Pubblicato il 24 giugno 2009 da Alessandro Izzi


Pesaro 45 - Children of the sun - Cinema Israeliano

Il Kibbutz è stata la più grande utopia collettiva della realtà sionista. Al suo interno bisognava, di fatto, costruire l’"uomo nuovo", l’ebreo che, fatta tabula rasa di tutte le incrostazioni del modello intellettuale tramandato per secoli, fosse concretamente capace di riportare al centro della sua stessa esistenza, la dimensione dell’agire, del muoversi, del proiettarsi davvero verso il futuro. Il Kibbutz era, di fatto, un collettivo orientato verso un’utopia socialista. Al suo interno l’individuo coi suoi desideri e coi suoi bisogni più concreti doveva sparire, farsi da parte in nome del bene comune. Scompariva anche il senso della famiglia e della proprietà. Tutti erano uguali, di fronte a Dio come di fronte ai propri simili, e nessuno doveva desiderare qualcosa di più. La comunità decideva, così, sulla base di termini astratti, quanto grandi dovessero essere le case e come dovessero essere arredate la stanze. Ad ogni unità famigliare venivano assegnate, nella migliore delle ipotesi, un televisore, un forno ed uno stereo per ascoltare le trasmissioni radiofoniche. I bambini stessi, una volta svezzati e diventati abbastanza grandi per camminare e per parlare venivano condotti all’interno di strutture preposte alla loro educazione: ampi palazzoni con tanta terra intorno per fare esercizio, un’unica divisa uguale per tutti, bagni comuni (con docce da fare a turni regolari, maschi e femmine confusi, come fossero tutti fratelli di nascita) e anonimi refettori. In questi ambienti veniva loro insegnato che l’ideale è qualcosa di estremamente concreto e che solo collaborando tutti insieme può davvero essere messo in pratica.
In questi ambienti i bambini crescevano felici e al tempo stesso traumatizzati. Felici per la vita sana che era stata preparata per loro, in mezzo al verde e ad una collettività che credeva di soddisfare tutti i loro bisogni. Traumatizzati perchè il modello collettivo non poteva tener conto di tutte le diversità implicite in ogni bambino.
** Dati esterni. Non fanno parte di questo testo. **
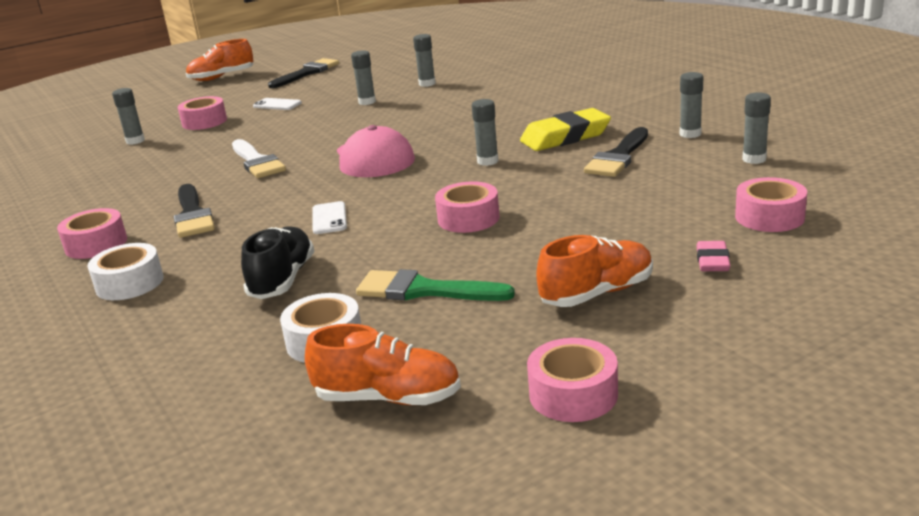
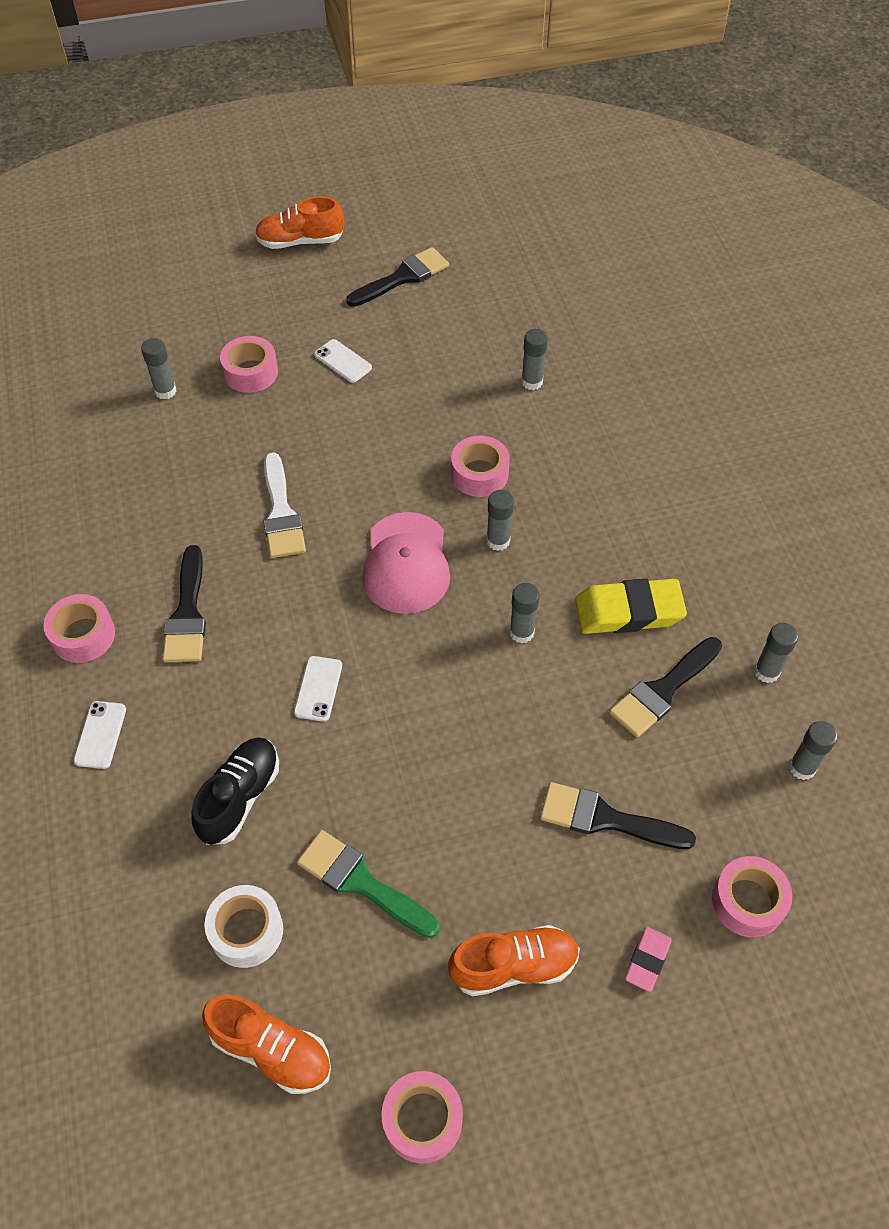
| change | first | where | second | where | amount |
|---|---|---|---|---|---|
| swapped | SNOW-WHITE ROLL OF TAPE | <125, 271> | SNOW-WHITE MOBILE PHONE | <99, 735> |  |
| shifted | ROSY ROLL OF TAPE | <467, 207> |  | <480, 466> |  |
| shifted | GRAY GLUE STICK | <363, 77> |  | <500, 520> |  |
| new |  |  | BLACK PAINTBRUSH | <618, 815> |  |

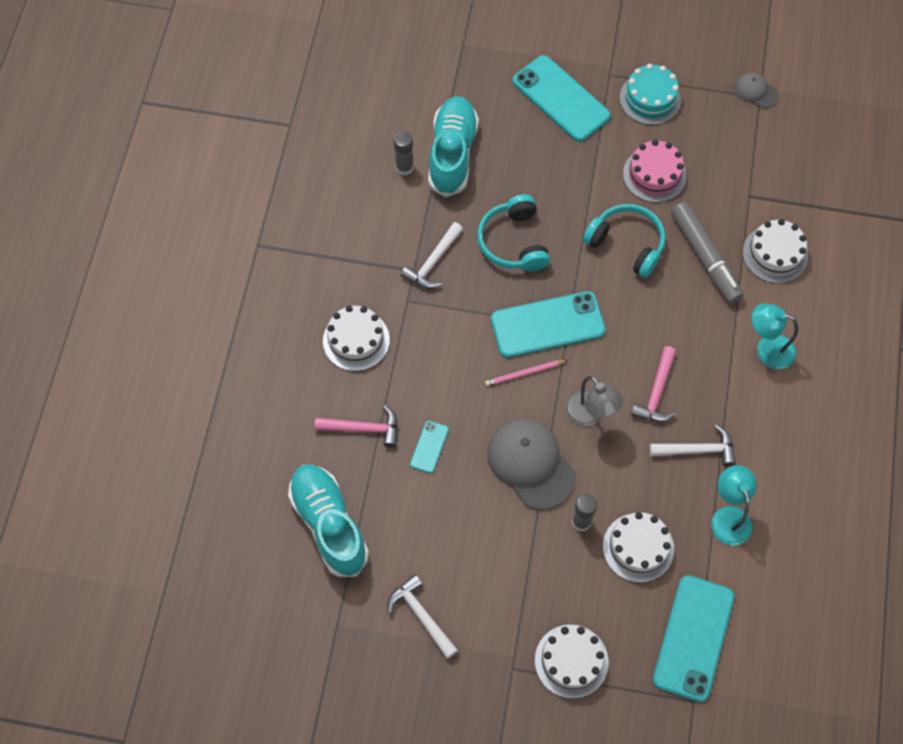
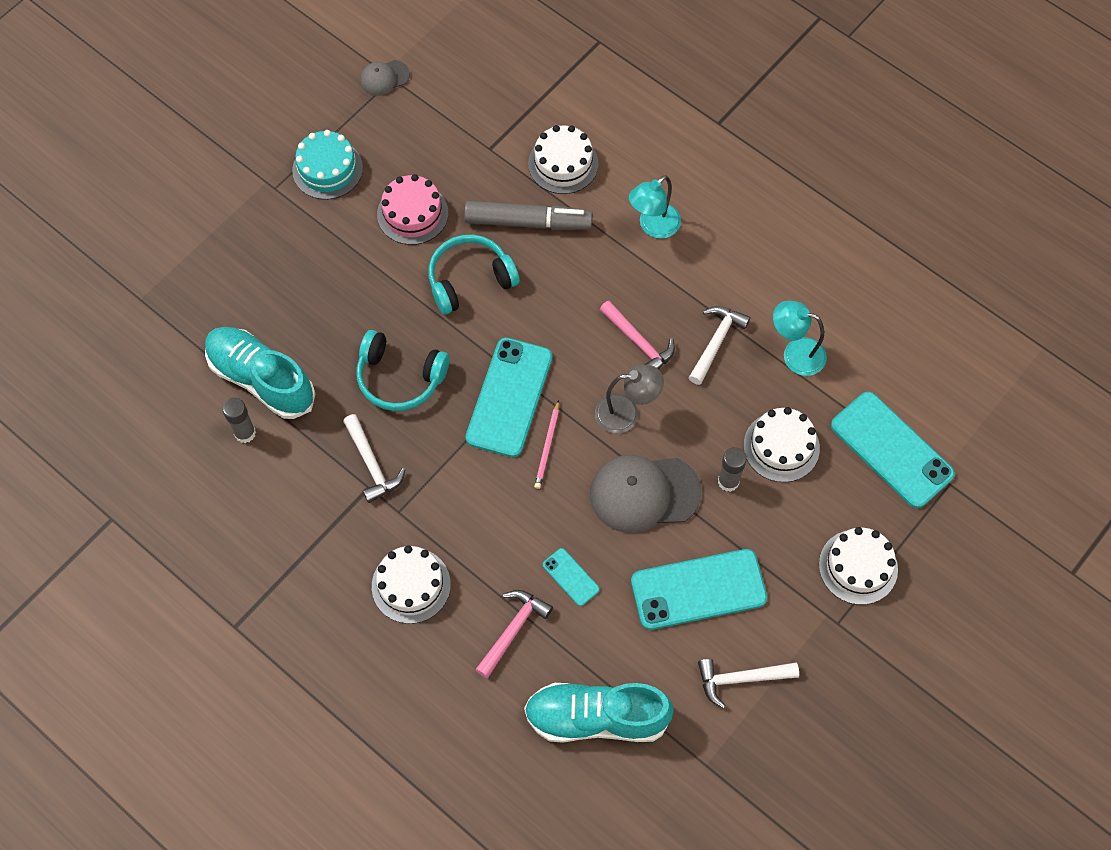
| change | first | where | second | where | amount |
|---|---|---|---|---|---|
| shifted | TURQUOISE MOBILE PHONE | <562, 98> |  | <699, 589> |  |

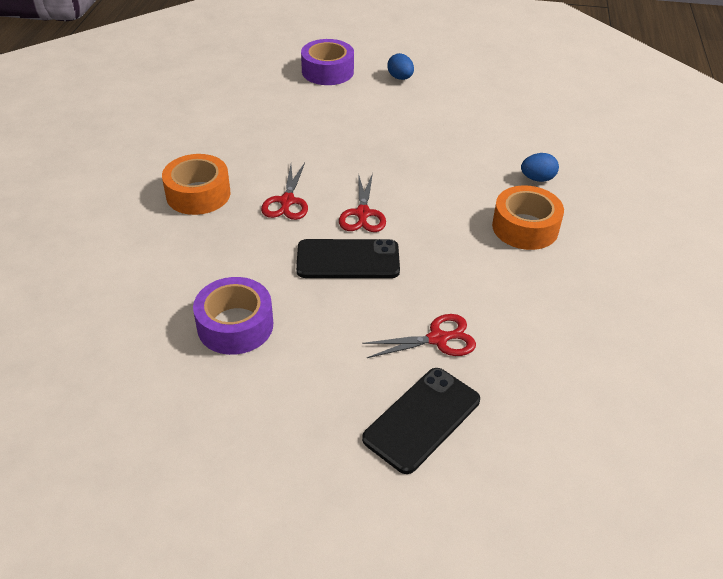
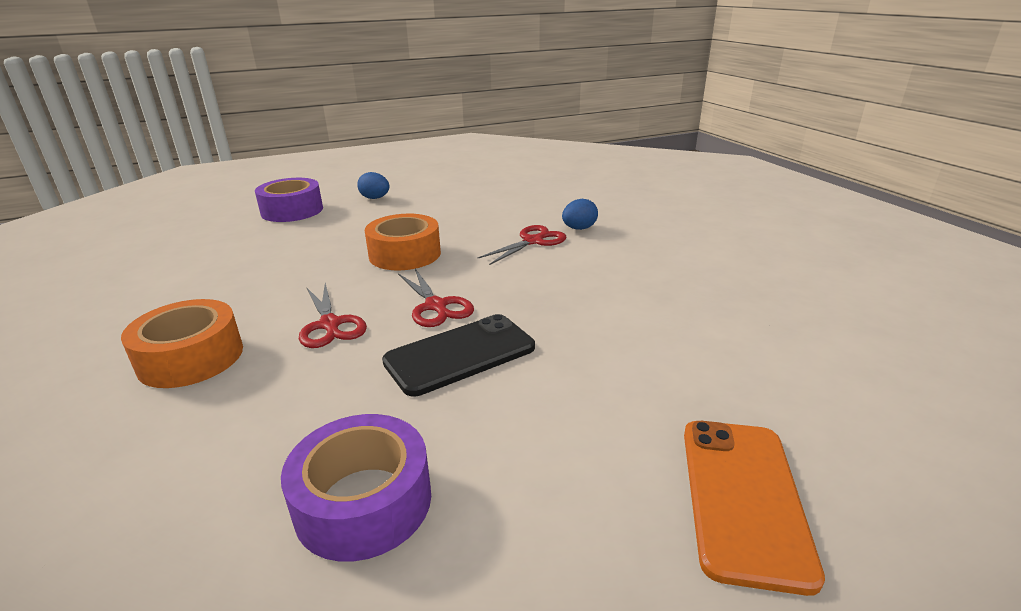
| change | first | where | second | where | amount |
|---|---|---|---|---|---|
| shifted | BRIGHT ORANGE ROLL OF TAPE | <528, 217> |  | <402, 242> |  |
| shifted | SCARLET SCISSORS | <419, 336> |  | <521, 245> |  |
| repainted | BLACK MOBILE PHONE | <421, 421> | BRIGHT ORANGE MOBILE PHONE | <754, 508> |  |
Sicché la decenne con già un accenno di seno e le mestruazioni precoci doveva di fatto spogliarsi di fronte a bambini non ancora formati e subirne il conseguente scherno. E un alluce più grosso del normale ti stampava a vita, sulla fronte, un nomignolo odioso con quale dovevi imparare a convivere.
La crudeltà implicita di un sistema che vuol tutti uguali non sa scendere a patti con la realtà che ciò che ci rende davvero tali è la nostra implicita inconciliabile diversità e che ogni bimbo è un universo a se stante.
Questi piccoli cresciuti a pane ed ideale, divenuti adulti si sposavano e mettevano al mondo nuovi piccoli destinati alla stessa istituzione. Nessuno questionava sul perché e sul percome di certe scelte. Venivano date per scontate in nome dell’ideale comune. Anche se le mamme, tornate a casa dopo aver consegnato i loro figli al Kibbutz, non sapevano spiegarsi il senso di vuoto che le pervadeva.
L’utopica realtà socialista cominciò a franare non appena si decise che i bambini potevano essere educati dai loro stessi genitori. Era l’inizio della fine perché non si poteva pretendere che le case di chi aveva sei figli dovessero essere piccole come quelle di chi non aveva avuto la benedizione di un parto.
Oggi i Kibbutzin vivono nel doppio rimpianto: da una parte rimpiangono quella famiglia che non hanno mai potuto avere (magari sfogando sui nipoti quel desiderio genitoriale che non hanno potuto esprimere coi figli) dall’altra rimpiangono quel senso di famiglia allargata che il kibbutz aveva garantito loro.
Questa ambivalenza del sentimento viene resa da Ran Tal (regista del piccolo documentario Children of the sun) grazie ad un’accorta frattura percettiva tra immagini e suoni. Da una parte abbiamo, infatti, un accurato montaggio di immagini di repertorio (spesso super8 o materiali comunque in precarie condizioni frammisti ad immagini girate appostitamente, ma rese abilmente indisinguibili dalle prime), dall’altra suoni espressionisticamente montati in sincrono con l’immagine e le voices over di kibbutzin diventati ormai (tra questi anche i genitori dello stesso regista). I due piani scorrono tra loro paralleli e i pochi suoni montati in sincrono all’immagine (suoni di campane, la melodia di un flauto, il rumore secco di un albero che viene abattuto) lungi dal creare un senso di realistica continuità, esasperano l’impressione di una distanza incolmabile.
Il grande merito del documentario è quello di raccontare la sua storia con una malinconia a suo modo inspiegabile riuscendo a comunicare il senso di un doppio rimpianto: quello per il loro passato (per quanto doloroso esso possa essere stato) e quello per un passato che avrebbe potuto essere, ma non è mai stato. Figli di un ideale incompiuto i kibbutzin si portano addosso le stimmate di una condizione che non è nè carne, nè pesce. Il fallimento dell’ideale li ha resi residui di un sistema che non funziona più quasi fossero rullini fotografici obbligati a vivere in un mondo dove si fanno foto solo in digitale.
Alla domanda se si sentano davvero quell’uomo nuovo che il kibbutz voleva costruire ti rispondono solo con la considerazione che l’uomo lo puoi costruire solo in laboratorio. Magari mettendo insieme i geni umani e quelli della lattuga. Ecco loro testimoniano con la loro solo esistenza che l’uomo nuovo può essere tale solo se gli costruisci la pelle verde e comincia ad operare la fotosintesi clorofilliana.


CAST & CREDITS

(Yaldei Ha’shemesh); Regia: Ran Tal; sceneggiatura: Ran Tal, Ron Goldman; montaggio: Ron Goldman; musica: Avi Belelli; produzione: Lama; origine: Israele, 2007; durata: 70’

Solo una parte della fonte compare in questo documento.